Ma mi piaceva essere così,
avviluppato dai tuoi sensi artificiali.
Ora sono come fluttuante…
¶Amata solitudine,
isola benedetta.
¶Così è finita, mi stacco da te, da solo continuo il viaggio.
Rivedo daccapo il cielo colorato di sole, di nuovo vivo.
Probabilmente questa canzone deriva da una serie di riflessioni, o passi, tratti da diverse opere di Sgalambro che in qualche modo ne sono la premessa. Si potrebbe, però, anche cercare interviste (e canzoni) in cui Battiato esprime concetti analoghi:
«forse all’inizio della mia carriera… le mie canzoni avevano qualche coinvolgimento romantico. Mai sentimentale però. L’amore, l’innamoramento e quel che ne deriva sono state cosa facile per me da superare. Puoi amare una persona senza quel tipo di coinvolgimento, diventa tutto magnifico, non hai più contraddizioni. Si può ammazzare un altro perché non ti vuole più? Spengo la tv quando raccontano queste storie di stalking, di delitti passionali: quando l’amore perpetua il trauma diventa il regno degli equivoci. Sono possibili altri tipi d’amore»;
oppure:
«La socialità spesso viene scambiata per divertimento, invece può essere sofferenza pura. La solitudine viene interpretata come sofferenza, invece a volte può essere gioia. Stare con se stessi, studiare, l’ho sempre visto come un fatto estremamente positivo, non come prigione. Mi sembra una prigione quello che molti altri considerano libertà. Stare in mezzo alla gente ammucchiata in qualche ritrovo è assolutamente mortale!»
Ma forse è meglio ricordare una canzone dove si mostrano anche le fatiche della solitudine:
«Passano gli anni / e il tempo delle ragioni / se ne sta andando / per scoprire che non sono / ancora maturo / nel Secondo Imbrunire. / E il cuore / quando si fa sera / muore d’amore / non si vuol convincere / che è bello / vivere da soli»
Tornando ora a Sgalambro troviamo più precisamente:
«Mentre leggo Justine di Lawrence Durrell (romanzo ispirato da due grandi Muse, Kavafis e Alessandria d’Egitto) mi imbatto in questo brano: Il nostro amore… era come un sillogismo manchevole delle sue vere premesse… Era una specie di possesso mentale»
«La sua fedeltà è un convincimento, ha la struttura di un sillogismo, non di una passione».

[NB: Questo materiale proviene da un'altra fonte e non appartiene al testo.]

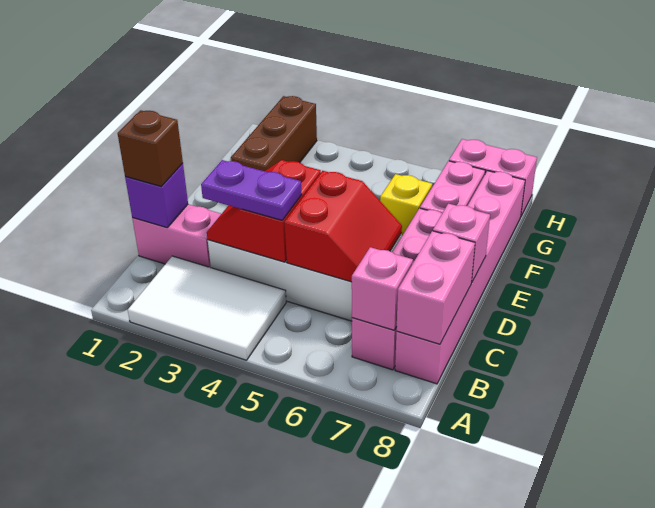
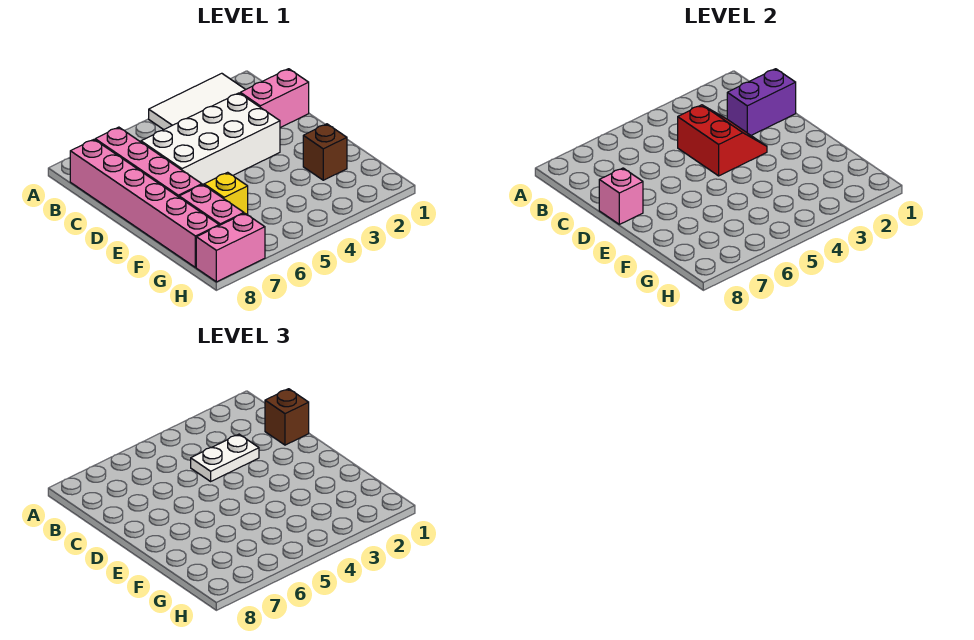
pink brick B7 level 2 -> none
pink brick B8:C8 level 2 -> none
purple brick C1 level 2 -> purple brick C1:C2 level 2
purple plate C3:C4 level 3 -> white plate C3:C4 level 3
red slope C5:D6 level 2 top 5 -> none
brown brick F2:H2 level 1 -> brown brick F2 level 1

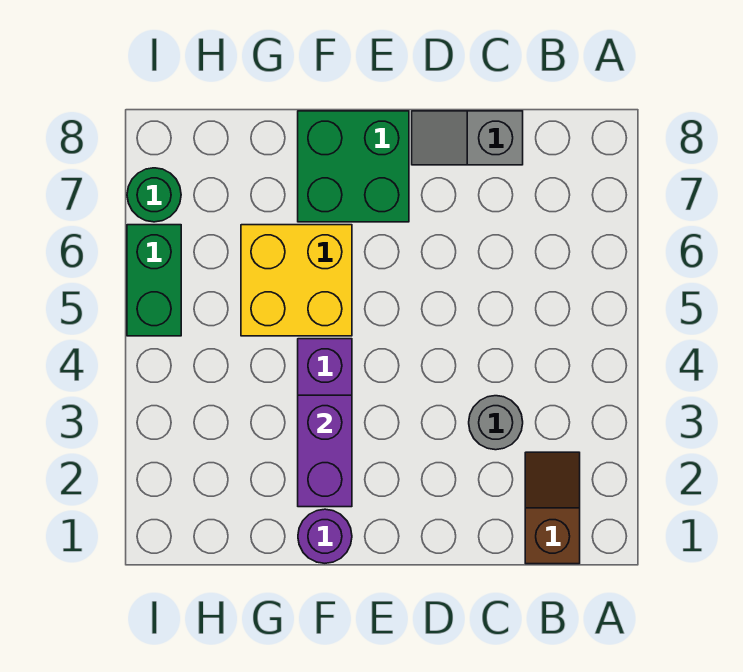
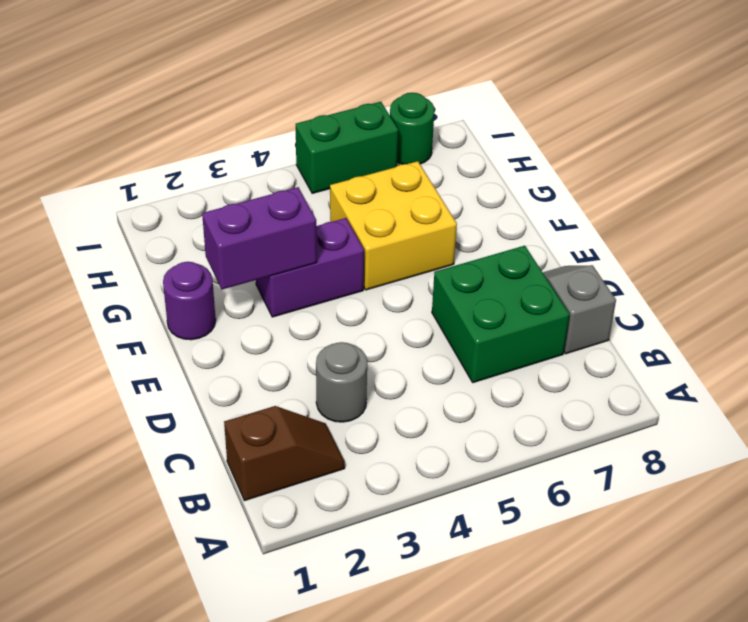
green brick E7:F8 level 1 -> green brick C6:D7 level 1

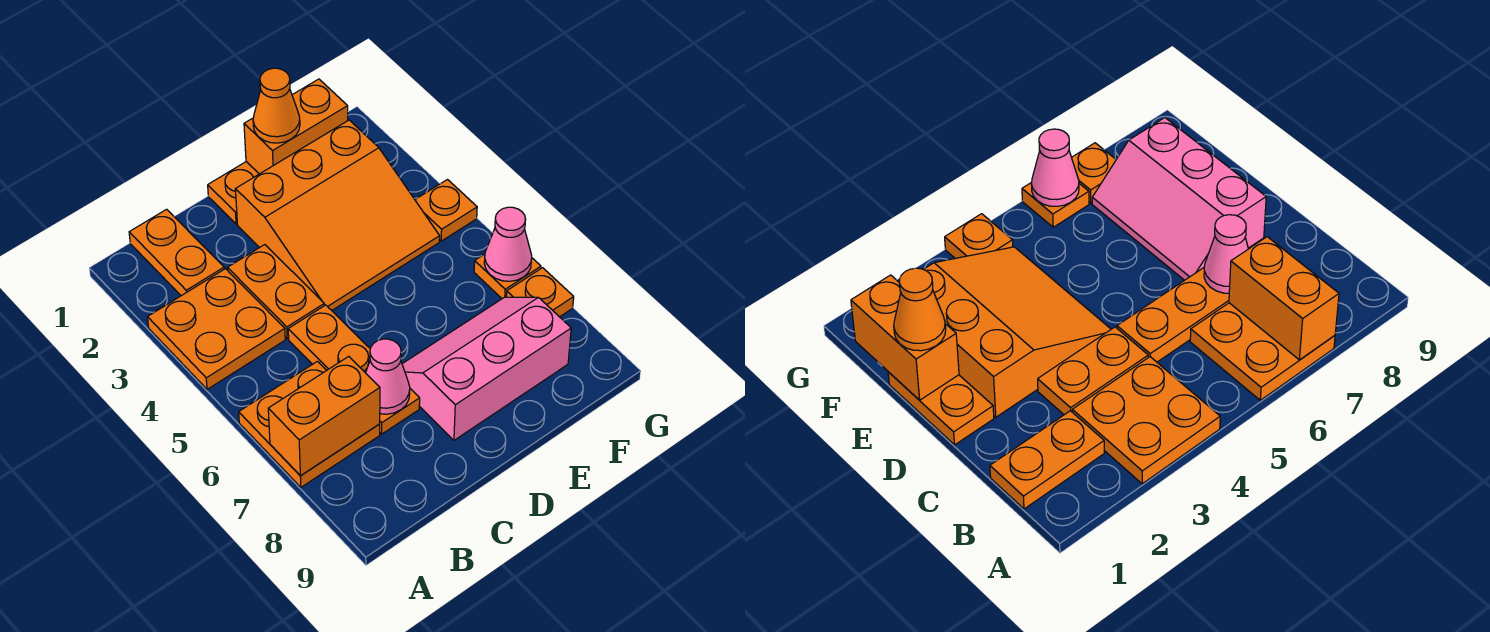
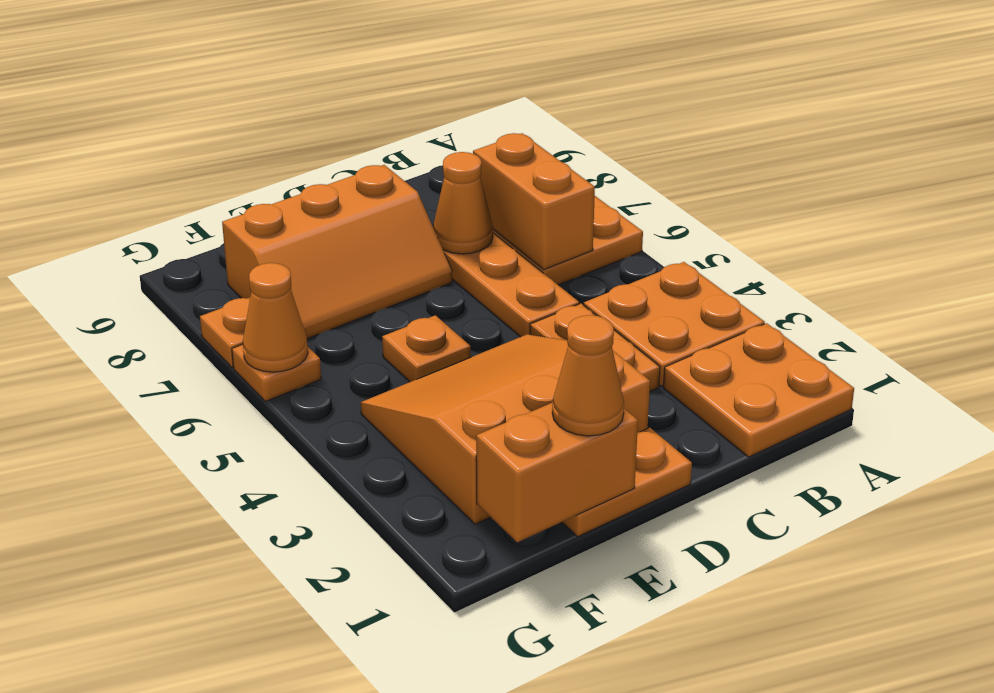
orange brick A7:B7 level 2 -> orange brick B6:B7 level 2
orange plate B1:B2 level 1 -> orange plate A1:B2 level 1
pink cone C7 level 2 -> orange cone C7 level 2
pink slope D7:F8 level 1 top 8 -> orange slope D7:F8 level 1 top 8
orange plate G4 level 1 -> orange plate E5 level 1
pink cone G6 level 2 -> orange cone G6 level 2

Poi Sgalambro in Il trattato dell’empietà, come epigrafe a un paragrafo dove si ricorda che Kant definisce il sillogismo «il supremo concetto della ragione», ricorda un passo di Henry James dal romanzo The Sacred Fount:
«It was exactly as if she had been there by the operation of my intelligence».
Il protagonista della scena si pone come attento osservatore della relazione esistente tra un soggetto maschile e uno femminile. La sua è un’osservazione scientifica, durante la quale il soggetto riceve dall’esterno le informazioni e forma la sua percezione, da cui egli trae fondate ipotesi, per giungere a delle conclusioni, che costituiscono il suo successo.
La sua è un’osservazione che, come un sillogismo, parte da delle premesse, le sensazioni, per giungere ad una conclusione.
Il narratore partecipa anche emotivamente a questa titanica impresa, e quello che prova quando si trova davanti una donna è la convinzione che lei sia lì per opera della sua speculazione, «operation of my intelligence», ma per opera anche del suo proprio sentimento, («or even by that—in a still happier way—of my feeling», «o persino, in un modo ancora più felice, per opera del mio sentimento»), che cerca poi di descrivere, come tenerezza.
Allo stesso modo in cui, con gran compiacimento di sé e della propria intelligenza, ha osservato e capito lo sviluppo della relazione tra i due, vede stabilita («established») una relazione tra lui stesso e la donna che si è trovato davanti.
Gli fa molto piacere ciò e anche il fatto che i due abbiano scoperto l’amore e che quindi la sua
«demonstration» sia «complete», il come volevasi dimostrare che ci rallegra matematicamente parlando.
Ed ecco, ancora una volta, la compenetrazione di emozione e sillogismo… proprio come se l’amore fosse accompagnato naturalmente dalla ragione.
Ancora come epigrafe viene ricordata la massima 47 della Disputatio contra scholasticam theologiam di Lutero:
«Nulla forma syllogistica tenet in terminis divinis»
Le massime direttamente seguenti e conseguenti sono:
48. Non tamen ideo sequitur, veritatem articuli trinitatis repugnare formis syllogisticis. -Tuttavia non ne consegue che la verità della dottrina della Trinità contraddica la forma sillogistica.
49. Si forma syllogistica tenet in divinis, articulus trinitatis erit scitus et non creditus. –
Se una forma sillogistica si applica a questioni divine, la dottrina della Trinità è dimostrabile e non oggetto di fede.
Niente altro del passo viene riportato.